A Julián Ríos, que concibió, gestó y dio a luz el palabro;
A Luis Buñuel, inquisidor insuperable de todos los inquisidores y todas las inquisiciones;
Y a Raúl Ruiz, uno de los más inventivos cineastas de la historia, que murió ayer y que fue quien me habló por primera vez del teólogo Bartolomé de Carranza.
[La imagen, en honor de Ruiz, procede de una de sus grandes películas, La hipótesis del cuadro robado. Estaré el martes en su funeral en París y, a mi vuelta, con algo más de tiempo, tendré ocasión de rememorar mis encuentros con él.]

“El doctor sutil en pardo hábito franciscano, haciendo latintinear la medalla de latón con la inscripción scottolatina Deus Solus, impartiendo con ella la bendición: «My lightmotiv: Deus Solus! Dios es Luz, por eso pudo penetrar, qué sutileza, sin romperlo ni mancharlo, en el cristalútero impoluto de la Virgen.»”.
Julián Ríos, Larva. Babel de una noche de San Juan.

En España, todo lo que no es heterodoxia es plagio. No otra cosa viene a decir nuestra historia tradicional: la desviación y la disidencia se han pagado siempre con la vida o con algo peor. Ningún país ha producido más heterodoxos en la medida en que ningún país ha hecho coincidir más el ser nacional con la ortodoxia religiosa. Como decía el gran inquisidor Marcelino Menéndez Pelayo en su admirable mamotreto Historia de los heterodoxos españoles: “la lengua de Castilla no se forjó para decir herejías”. La lengua de Castilla era casta y virginal, antes que nada, y además, como la reina castiza, católica o muy católica.
La España histórica hubiera necesitado de un Michel Foucault mesetario que estudiara la primera nación del mundo que funcionó durante siglos como un manicomio estatal (invento español, por cierto), una clínica mental desdoblada en cárcel o campo de concentración militar (idea nacional también, concebida por el general Weyler en Cuba) donde el brazo armado de la Iglesia doblegaba al hereje o al insumiso religioso hasta obligarlo a comulgar de rodillas con las ruedas de molino doctrinales de la teología y el catecismo.
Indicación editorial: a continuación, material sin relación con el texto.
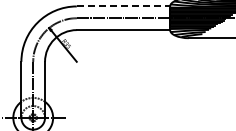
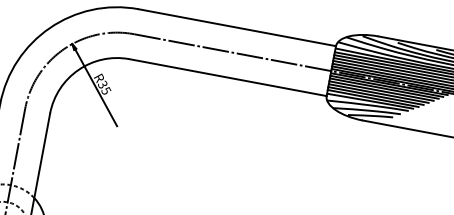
line: (123, 6) -> (237, 27), dashed -> solid

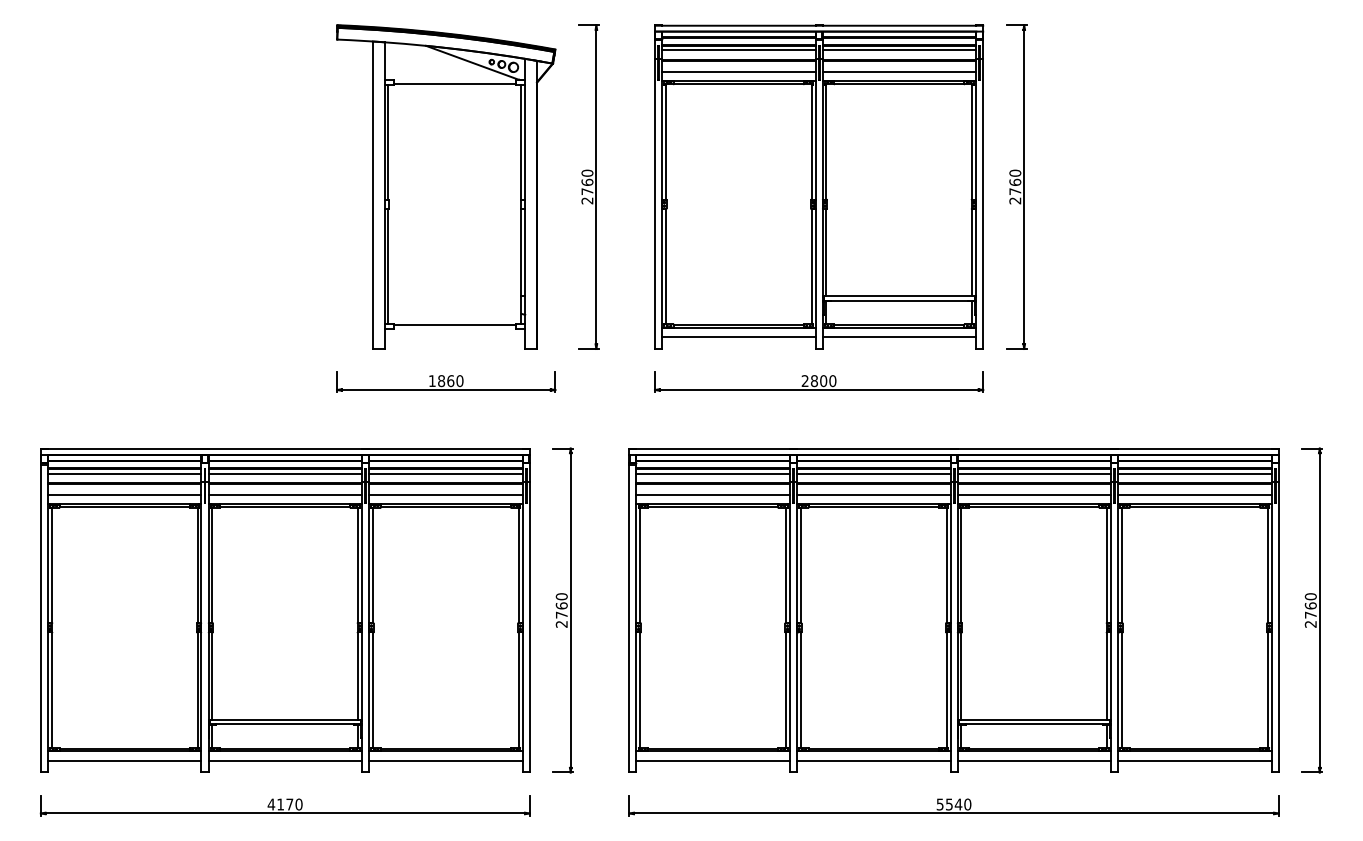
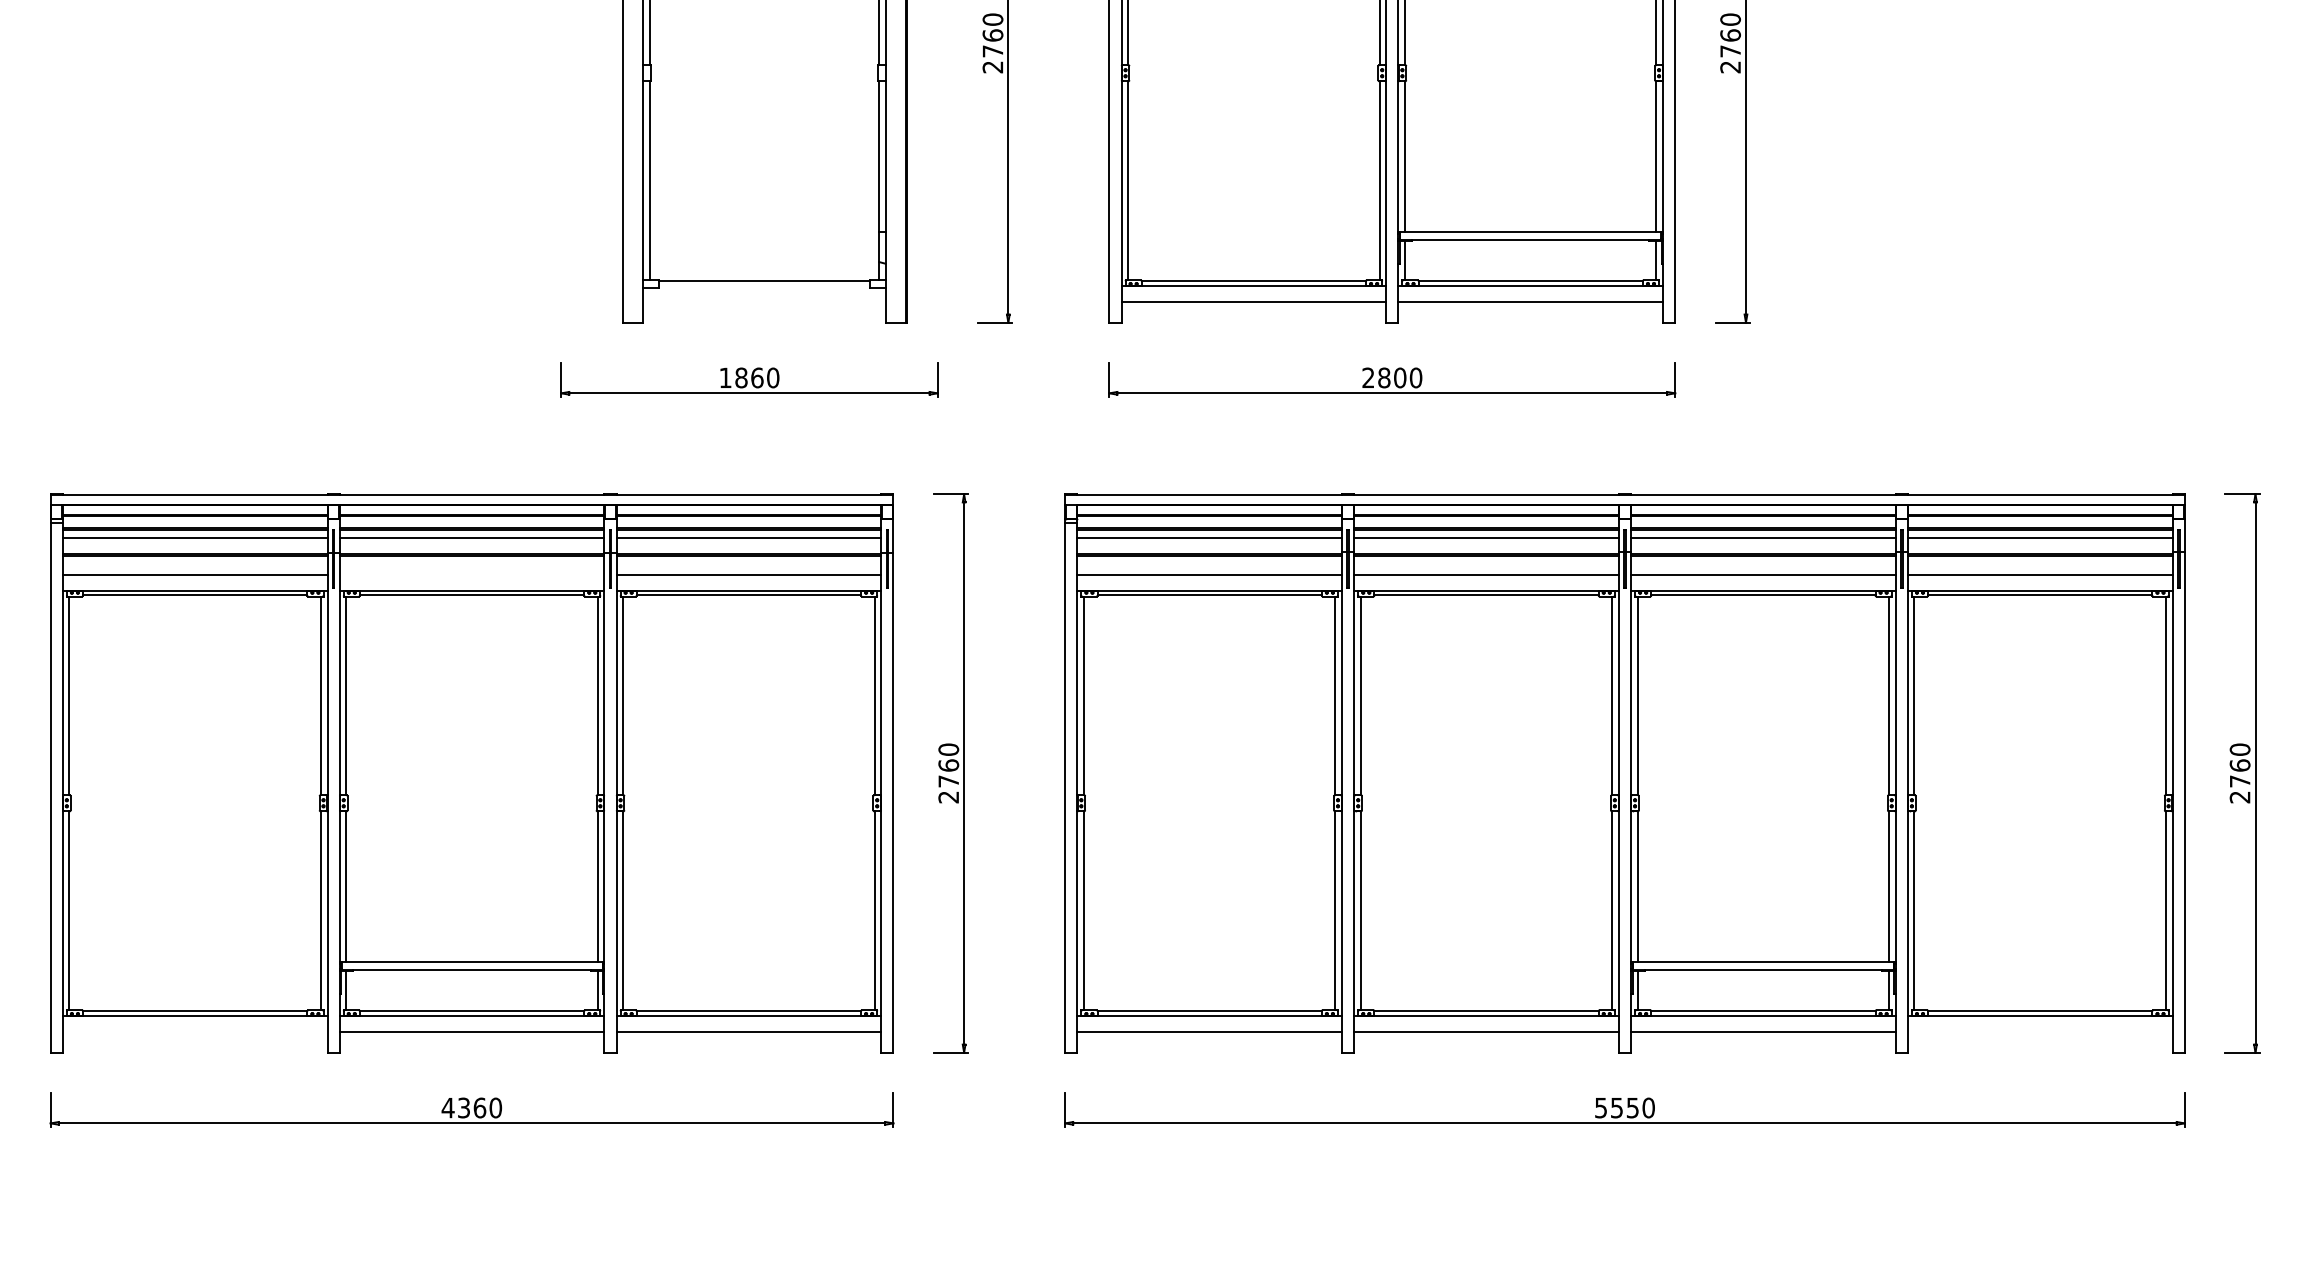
line: (285, 495) -> (472, 575), removed
line: (124, 760) -> (194, 1032), removed
line: (1194, 760) -> (2039, 1032), removed
text: (285, 804) -> (472, 1107), 4170 -> 4360
text: (958, 804) -> (1632, 1107), 5540 -> 5550

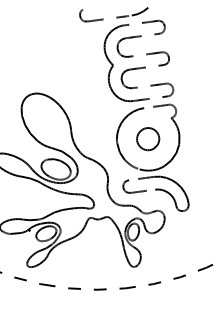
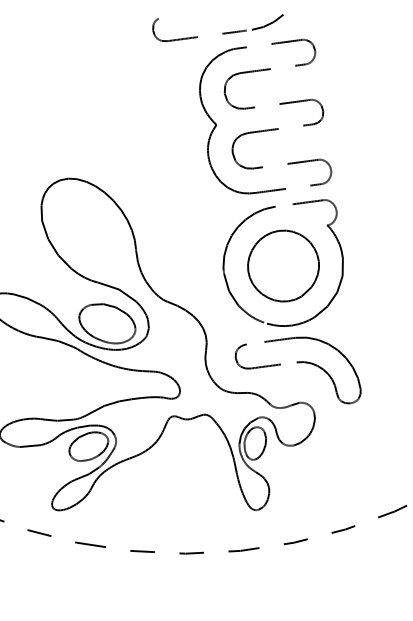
part: (147, 138) -> (281, 264), size x1.67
El furor ortodoxo, inscrito a fuego en las “señas de identidad” españolas, capaz incluso de poner orden católico en el santo desmadre vaticano, se aplicó con más saña todavía a reprimir y eliminar drásticamente a su igualmente furioso antagonista nacional, el hombre y la mujer “infames”, de vida o pensamiento discordantes. No es casual, en este sentido, que Menéndez Pelayo decidiera clausurar el proyecto de su enciclopédico estudio coincidiendo con la aprobación de la Constitución de 1876, donde se reconocía de una vez la tolerancia religiosa y se acababa con siglos de persecución y uniformidad inquisitorial.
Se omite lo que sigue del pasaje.